Dalam studi oleh Jones dan Jordan (2019), mereka menunjukkan secara kuantitatif bahwa klub-klub yang berasal dari kota besar dan wilayah aglomerasi industri memiliki performa lebih tinggi secara konsisten. Kenapa? Karena kota besar menawarkan semuanya: pasar tenaga kerja yang menarik pemain top, akses sponsor, dan ekosistem ekonomi yang menopang investasi. Pembangunan infrastruktur jadi lebih maju. Di kota seperti London dan Manchester, pemain top datang bukan cuma karena gaji, tapi karena gaya hidup, sekolah anak, pasangan, bahkan peluang bisnis. Sementara klub-klub dari kota kecil? Harus gigit jari. Daya tariknya? Ya, mungkin pendidikan, keindahan alam dan wisata ketimpangan. Sleman bukan kota industri. Bukan pusat keuangan, bukan aglomerasi dagang. Bahkan jika dilihat dari struktur ekonomi regional, Sleman lebih dikenal sebagai kabupaten pariwisata dengan upah minimum rendah, struktur ekonomi berbasis pendidikan dan menjamur sektor informal. Maka jangan kaget kalau PSS selalu disebut “klub semenjana” karena dari struktur spasial dan ekonomi, memang itulah posisinya.
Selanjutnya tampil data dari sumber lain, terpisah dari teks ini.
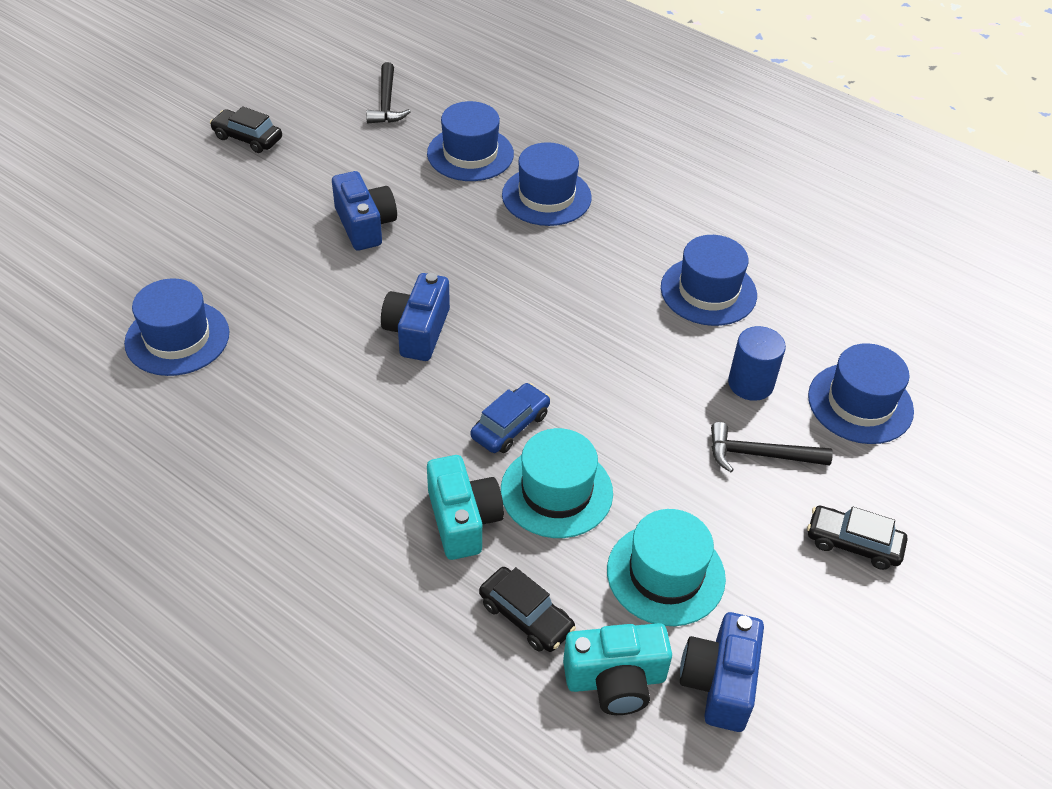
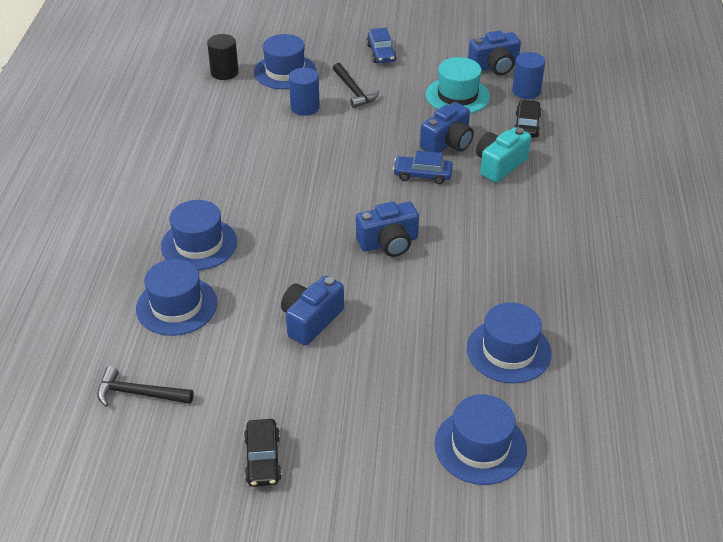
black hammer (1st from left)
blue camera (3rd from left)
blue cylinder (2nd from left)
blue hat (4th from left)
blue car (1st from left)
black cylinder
Sebenarnya, dari diskusi-diskusi panjang, ada dua opsi sebagai upaya keluar dari kutukan klub semenjana. Pengembangan akademi dan punya stadion sendiri. Poin pertama, itu ranah Wagimin. Saya akan fokus pada poin kedua. Ada juga jalur shortcut: berharap durian runtuh dari pemilik super kaya yang iseng-iseng membeli klub. Tapi ternyata tanpa sinergitas dengan pemerintah daerah ternyata sulit juga terwujud. Apalagi kalau sistim pengelolaan klubnya delegasi.
Stadion Sewaan: Tak Otonom, Minim Kontrol
Selain suporternya, PSS juga menganut filosofi 90++ utamanya dalam perkara stadion. Setiap musim, setiap pertandingan, klub harus ngontrak. Bukan dengan kontrak jangka panjang, tapi per 90 menit++. Implikasinya banyak: klub tidak punya hak penuh atas jadwal, kesulitan memanfaatkan stadion untuk agenda lain diluar laga, dan tidak punya kuasa atas aspek vital. Lebih menyakitkan lagi: potensi pemasukan dari matchday, penyewaan kios, konser, dan sponsor ruang di stadion, semuanya tidak dapat dimaksimalkan dengan baik. Klub yang tidak memiliki stadion, sama seperti pedagang kaki lima yang menyewa lapak harian di pasar yang dikuasai pihak lain. Untungnya sedikit. Tidak bisa renovasi, tidak bisa menambah fasilitas, dan selalu waswas digeser kapan saja.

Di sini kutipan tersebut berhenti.